A little girl. She was very fast once she got going, and pretty noisy. A cup of tea would be lovely. I'm still feeling a bit stunned actually.' I followed Beryl down the hall, past a big gilt mirror. She was walking quite fast without looking over her shoulder until we reached a badly lit living room and the friendlier colours of a 1960s kitchen appeared ahead of us. Then she turned smartly, her face wearing a stretched smile that seemed belatedly imposed.
'A little girl! That's lovely. I'll have to go in and visit her. She wouldn't mind, would she?'
'Well, you know what she's like. You just don't know how she'll be.'
I thought Beryl must have noticed how uncomfortable I was feeling for her tone of voice changed, taking a sudden decisive plunge. She said, 'You must think I'm mad. You heard me . . . I do talk to myself sometimes. It's a bit of a habit I've got into. It's being alone so much. But it can't be healthy, can it? I know it's not healthy.'
I was embarrassed. 'You can do what you like in your own home.'
'Can I? First sign of madness they say,' she laughed. 'Talking to myself. Or not to myself exactly.' She must have seen my eyebrows lift; she fell silent.
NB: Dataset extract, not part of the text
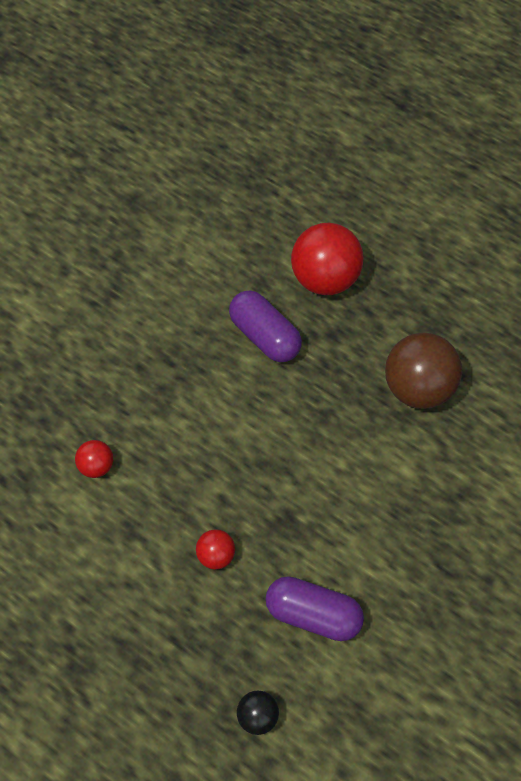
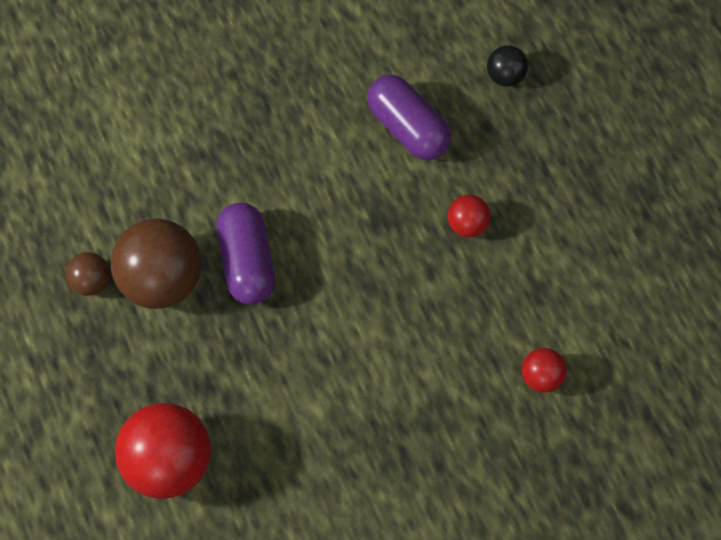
camera: 150 degrees left, 5 degrees up
(265, 335) = (281, 426): purple capsule -> purple capsule (247, 261)
(465, 359) = (92, 281): none -> brown ball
'I would like that cup of tea, if you're having one.'
'Oh yes. Of course. What am I doing? I shouldn't be telling you my problems.' She stepped down into the little kitchen and reached for the electric jug. 'What's the news of Una?'
'Nothing. I'm pretty worried about her, as a matter of fact, but I don't want Sheree to know how worried. That's supposing she'd care if her boyfriend's grandmother took an overdose. But she might. She doesn't give much away.'
When Beryl turned around with two cups and saucers on a painted tray I noticed the short chunky jumper she was wearing had a picture knitted into the front. A city of skyscrapers. It looked like New York. 'Goodness. You're wearing the Twin Towers!'
'Am I? Oh this.' She wagged the knitted top. 'It's old. I got it at the Presbyterian shop. I knew it was America, but I hadn't thought . . .' She twisted her chin, angling the jumper to allow herself a squint-eyed view.
'That'll be a relic now. Hang onto it.'
'I don't throw much out. Do you like it?'
'There's so much going on out there in the big world. Why do we bother?' I drank my tea, which tasted stale.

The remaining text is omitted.